The Committee to Protect Journalists (CPJ) has urged Guinean authorities to immediately release journalist Amadou Diouldé Diallo and ensure that the press can work without fear of reprisal.
Alseny Aissata Diallo, lawyer to Amadou Diouldé Diallo, who spoke who spoke to CPJ over the phone, said that on February 27, police officers arrested Diallo, a sports reporter with Guinea’s public broadcaster Radio Télévision Guinéenne, RTG, and a political commentator on other stations, while he was exercising at a stadium in Conakry, the capital.
The officers took Diallo to the Directorate of Judicial Police, where he was held until March 1, when he appeared before a prosecutor at a Conakry court and was accused of insulting President Alpha Condé, according to local media reports and the journalist’s lawyer.
On March 2, the journalist fainted while in detention at the courthouse and was taken to the rheumatology department of a local hospital; his lawyer told CPJ that he remains hospitalized and is still technically under detention while his case proceeds through the court.
If convicted under Article 105 of Guinea’s 2010 press law, which pertains to insulting the president, Diallo could face a fine of 1 to 5 million Guinean francs (US $100-500).

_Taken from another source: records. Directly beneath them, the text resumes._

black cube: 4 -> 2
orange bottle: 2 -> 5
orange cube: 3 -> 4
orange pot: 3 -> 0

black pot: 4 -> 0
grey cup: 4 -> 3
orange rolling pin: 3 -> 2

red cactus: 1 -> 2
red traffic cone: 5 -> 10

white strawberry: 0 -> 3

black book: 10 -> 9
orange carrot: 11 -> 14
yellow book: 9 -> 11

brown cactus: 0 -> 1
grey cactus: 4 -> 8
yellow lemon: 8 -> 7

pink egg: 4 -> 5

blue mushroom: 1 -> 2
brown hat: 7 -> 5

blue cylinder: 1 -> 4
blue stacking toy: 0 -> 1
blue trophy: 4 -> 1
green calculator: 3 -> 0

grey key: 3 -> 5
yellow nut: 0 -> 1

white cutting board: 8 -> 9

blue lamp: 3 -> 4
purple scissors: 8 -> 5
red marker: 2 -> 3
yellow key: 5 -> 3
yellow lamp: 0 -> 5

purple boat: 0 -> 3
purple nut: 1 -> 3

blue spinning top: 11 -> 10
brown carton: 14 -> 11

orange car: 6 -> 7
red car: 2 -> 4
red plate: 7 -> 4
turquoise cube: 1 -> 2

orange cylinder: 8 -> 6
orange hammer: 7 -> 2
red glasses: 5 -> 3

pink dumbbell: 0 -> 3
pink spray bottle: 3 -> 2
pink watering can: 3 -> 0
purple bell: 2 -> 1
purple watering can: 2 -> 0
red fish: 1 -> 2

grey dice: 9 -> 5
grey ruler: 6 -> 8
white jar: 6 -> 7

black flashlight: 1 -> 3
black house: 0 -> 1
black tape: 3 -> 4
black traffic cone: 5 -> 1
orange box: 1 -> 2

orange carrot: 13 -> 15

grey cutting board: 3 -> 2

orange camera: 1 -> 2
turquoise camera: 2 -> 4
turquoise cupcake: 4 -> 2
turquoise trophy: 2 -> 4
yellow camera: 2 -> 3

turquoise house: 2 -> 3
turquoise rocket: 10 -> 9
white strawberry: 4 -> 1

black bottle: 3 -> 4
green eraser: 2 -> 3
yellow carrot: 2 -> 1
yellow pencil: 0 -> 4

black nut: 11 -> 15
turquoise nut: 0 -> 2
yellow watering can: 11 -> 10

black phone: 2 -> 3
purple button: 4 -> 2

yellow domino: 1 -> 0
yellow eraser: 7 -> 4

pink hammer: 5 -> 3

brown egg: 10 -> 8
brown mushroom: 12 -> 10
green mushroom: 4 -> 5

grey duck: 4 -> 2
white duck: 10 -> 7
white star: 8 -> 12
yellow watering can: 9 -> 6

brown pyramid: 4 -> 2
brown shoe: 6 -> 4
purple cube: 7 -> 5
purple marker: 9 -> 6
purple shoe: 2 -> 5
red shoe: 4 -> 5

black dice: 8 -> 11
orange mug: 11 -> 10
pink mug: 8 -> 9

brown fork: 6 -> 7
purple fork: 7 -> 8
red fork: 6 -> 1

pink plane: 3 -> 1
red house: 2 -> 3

“Authorities in Guinea should free journalist Amadou Diouldé Diallo immediately and halt efforts to prosecute him,” said Angela Quintal, CPJ’s Africa programme coordinator, in New York.
“Diallo’s arrest and detention, let alone his continued harassment while hospitalized, promotes an atmosphere of fear and is a flagrant violation of the rights of a free press.”
Diallo regularly appears on “Eye of Lynx,” a daily morning politics radio programme, according to Boubacar Algassimou Diallo, also known as Abou Bakr, the programme’s co-host and director of Lynx Radio, the privately owned company that broadcasts that programme, who CPJ spoke over the phone.
During an “Eye of Lynx” broadcast on January 21, Diallo “expressed his opinion on how he believes the government is mismanaging the country,” Abou Bakr told CPJ.
“Everything he said is verified, it is the fact of having said it that hurts,” his lawyer said. He added that the journalist’s legal team challenged Diallo’s detention and petitioned for his release, but both efforts were rejected.
“We have filed an appeal of this [rejection] decision and are awaiting the hearings,” the lawyer told CPJ. He told CPJ on Wednesday that a lawyer representing the court is scheduled to visit the journalist at the hospital on Thursday.
On March 22, CPJ called Sidy Souleymane Ndiaye, the prosecutor of the case against Diallo, but he said he was driving and unable to speak. CPJ sent multiple text messages to Ndiaye seeking comment, but did not receive any replies.
Previously, in August 2019, Abu Bakr and Lynx Radio’s founder, Souleymane Diallo, were both charged with complicity in an attempt to undermine the internal security of the state under Guinea’s cybercrime law over comments critical of the country’s government by an activist on the same “Eye of Lynx” programme, according to Abou Bakr and media reports.
The cybercrime law was used to prosecute the journalists because the activist was based in the United States and spoke on the programme via phone, Abu Bakr said. He told CPJ that both men were placed under judicial control, meaning they were barred from leaving the capital and had to check in with court three days a week.
Abu Bakr and Souleymane Diallo spent several weeks under judicial control; in September 2019 they won their appeal and the restrictions were lifted, Abu Bakr said.